Keith Pleas is chatting about
the various persona names that Microsoft's developer division uses... the interesting
thing I find is that I constantly find myself fitting into the VB persona - the "opportunistic"
developer. A developer that wants to get the job done and go about his or her business.
When developing BlogX I employeed that technique. I didn't create a design (you can
tell by looking at the code), but it works. It gets the job done. If, in the future,
I decide to start creating a more durable version, then I have learned what features
the product needs, and how to architect it. Almost every developer I know uses techniques
like this. There was a thread a little while ago going around about "Lazy Programmers"...
There are other times, where I find myself fitting into the C# or C++ developer persona.
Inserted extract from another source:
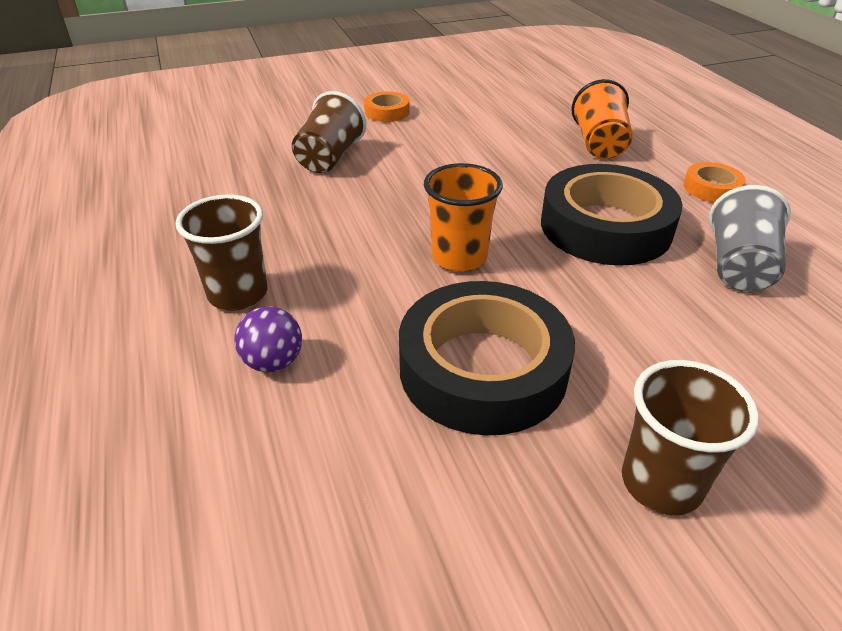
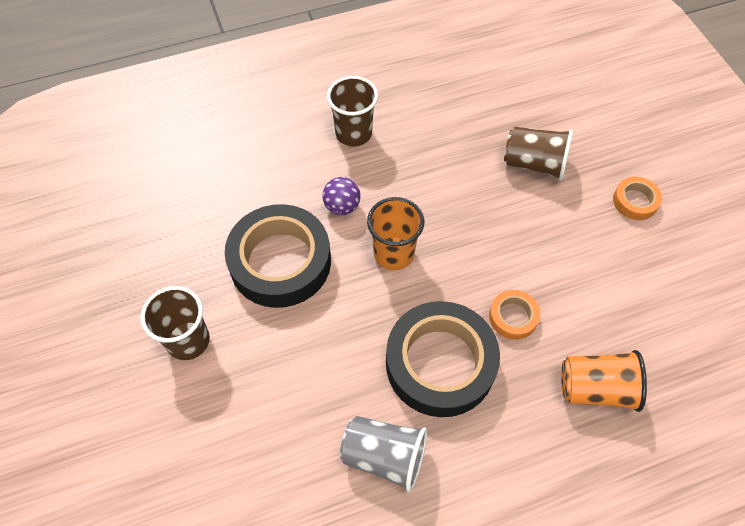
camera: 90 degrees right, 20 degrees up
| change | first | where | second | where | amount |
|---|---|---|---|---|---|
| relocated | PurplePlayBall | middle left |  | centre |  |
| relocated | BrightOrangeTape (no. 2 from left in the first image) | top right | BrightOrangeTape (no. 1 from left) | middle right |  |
The key thing is that most developers span between the personas. Personas are just
one of the many tools that we use to identify with users. Just like every employee
at Microsoft is different, every developer that uses VB, C#, C++, Java, or any other
language is unique and different.
Personally, I think that Microsoft should publish their personas. We do tons of usability
studies on our new APIs (and old ones!) to try and make them more powerful, easier
to use, and understandable. I think Microsoft should publish our usability scores
(take for example the one that showed how messed up System.IO was <G>)... we
have success stories of great API design, and failures. I think it would help other
people produce better APIs if they saw which APIs that we wrote that worked and didn't.
BradA owns the group that takes the
results of these studies and incorporates them into the design
guidelines. If you are writing .NET components, you should really
read them.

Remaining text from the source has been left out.